Christian Wolff (Ben Affleck) é
um homem que sofre de algum tipo de autismo ou Asperger e vive como contador.
Apesar de sua fachada pacata, ele na verdade trabalha lavando dinheiro para
vários grandes criminosos internacionais, mas também faz justiça com as
próprias mãos quando estes violam seu estrito código de honra. Seu cliente mais
recente é uma empresa de alta tecnologia que suspeita de desfalque. Quando ele
encontra o dinheiro faltando, ele e assistente contábil Dana (Anna Kendrick),
se tornam alvos de um grupo de mercenários liderados pelo misterioso Brax (Jon
Bernthal).
Affleck é ótimo em convocar a
inadequação social de Wollf, que fala sem olhar para seus interlocutores, não
exibe qualquer variação ou emoção em seu tom de voz. Incapaz de expressar os
próprios sentimentos, ele também não consegue entender plenamente quando outros
expressam os seus, basta ver sua reação perdida e confusa quando alguém usa uma
gíria ao falar com ele ou quando Dana lhe agradece depois que ele a salva. O
contador reage como se ela estivesse falando em um idioma completamente desconhecido
ou o conceito de gratidão de algum modo escapasse ao seu entendimento.
Seus modos e seu jeito de se
expressar são simples e diretos, sem qualquer entendimento de sutileza ou
nuance. Esses modos são também
refletidos na maneira como ele luta, movimentos curtos, rápidos e brutais sem
floreios que visam diretamente os pontos fracos dos adversários. Os flashbacks do personagem ajudam a
compreender como ele chegou até aquele ponto e a presença constante que figuras
paternas tiveram em sua vida. O cuidado na construção do personagem se reflete
até nas pequenas escolhas, como a fascinação que ele tem por um quadro de
Jackson Pollock, cuja técnica era justamente tentar encontrar o espontâneo
dentro do racional e do automatizado, algo que o protagonista, de certo modo
também busca ao tentar se relacionar normalmente com outras pessoas.

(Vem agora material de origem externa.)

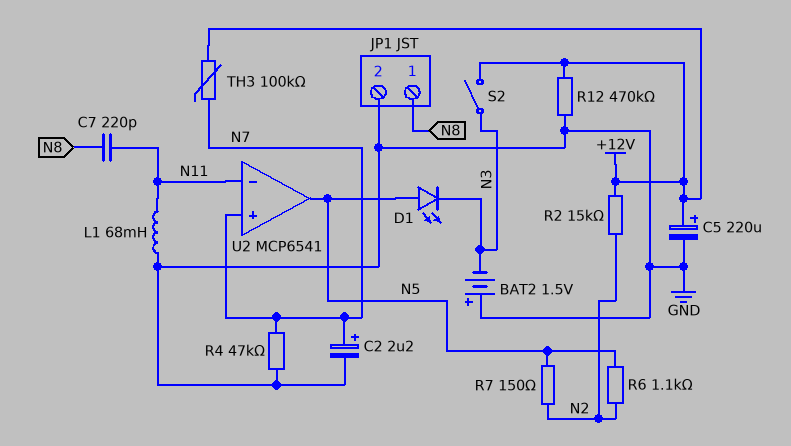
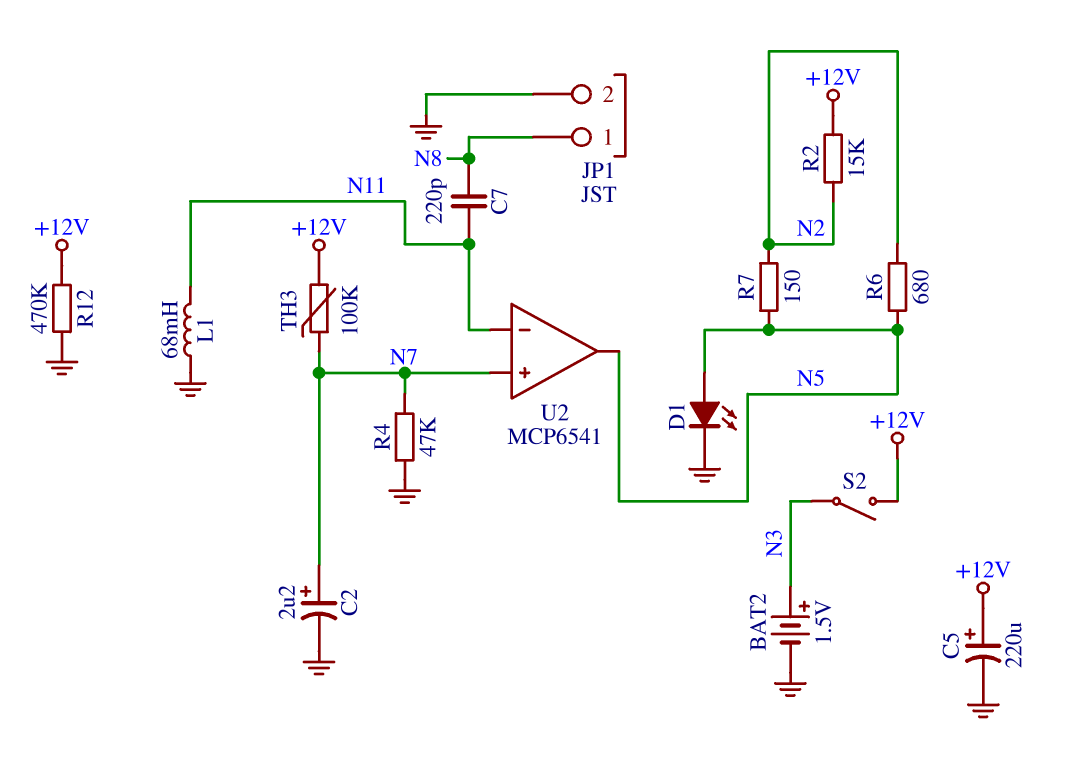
BAT2: 1.5V (plus GND, minus N3) -> 1.5V (plus N3, minus GND)
D1: LED (A N5, K N3) -> LED (A N5, K GND)
R6: 1.1k (N2, N5) -> 680 (N2, N5)

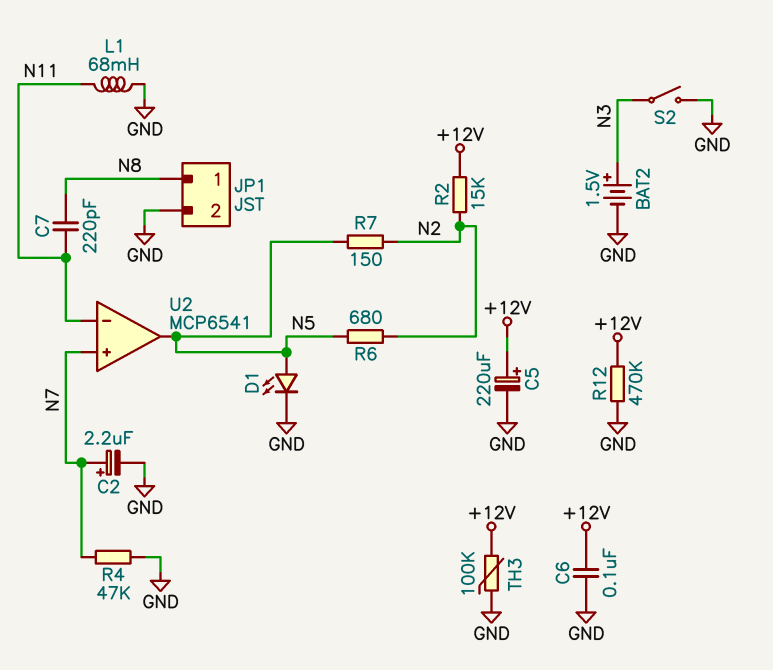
C6: none -> 100nF (+12V, GND)
S2: switch (+12V, N3) -> switch (GND, N3)
TH3: 100k (+12V, N7) -> 100k (+12V, GND)

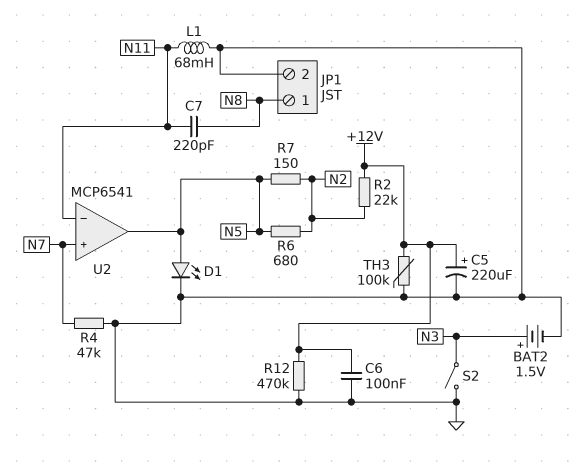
C2: 2.2uF (plus N7, minus GND) -> none
R2: 15k (+12V, N2) -> 22k (+12V, N2)

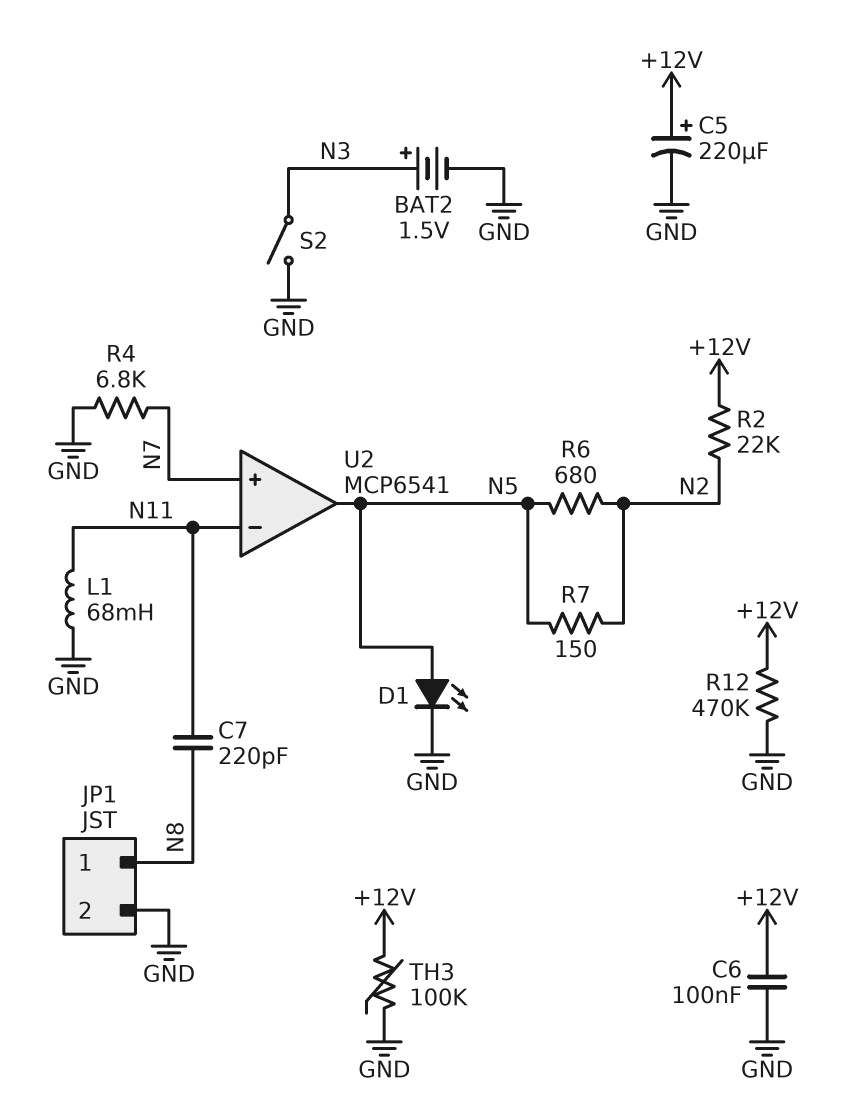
R4: 47k (GND, N7) -> 6.8k (GND, N7)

Por outro lado, ver Affleck, o
atual Batman, como um sujeito obsessivo, marcado por trauma, que viajou o mundo
estudando com diferentes professores, é um detetive incansável e um combatente
feroz que faz justiça cooperando com um policial que considera digno (e
interpretado por J.K Simmons, que será o Comissário Gordon no vindouro Liga da Justiça), remete tanto ao
cavaleiro das trevas que chega a quebrar um pouco a imersão. Até o uso da
canção de ninar Solomon Grundy
acidentalmente me fez pensar no super-herói. Se considerarmos que O Contador foi feito pela Warner,
estúdio responsável pelos filmes da DC (a editora pertence ao conglomerado
TimeWarner), fica parecendo uma espécie de beta
test para um eventual filme do homem-morcego. Não é exatamente um problema,
mas o acúmulo de coincidências é bem esquisito.
Anna Kendrick traz a mesma persona inadequada e sem muito traquejo
social que já usou em outros filmes, mas funciona aqui por ela ser adorável em
sua esquisitice e também pelo seu jeito esquisito tornar crível que sua
personagem tenha interesse por alguém como Wolff e que ele veja nela alguém que
pode compreendê-lo. Jon Bernthal (o Justiceiro da segunda temporada de Demolidor) tem pouco a fazer como um
mercenário clichê, cuja reviravolta final é bastante previsível.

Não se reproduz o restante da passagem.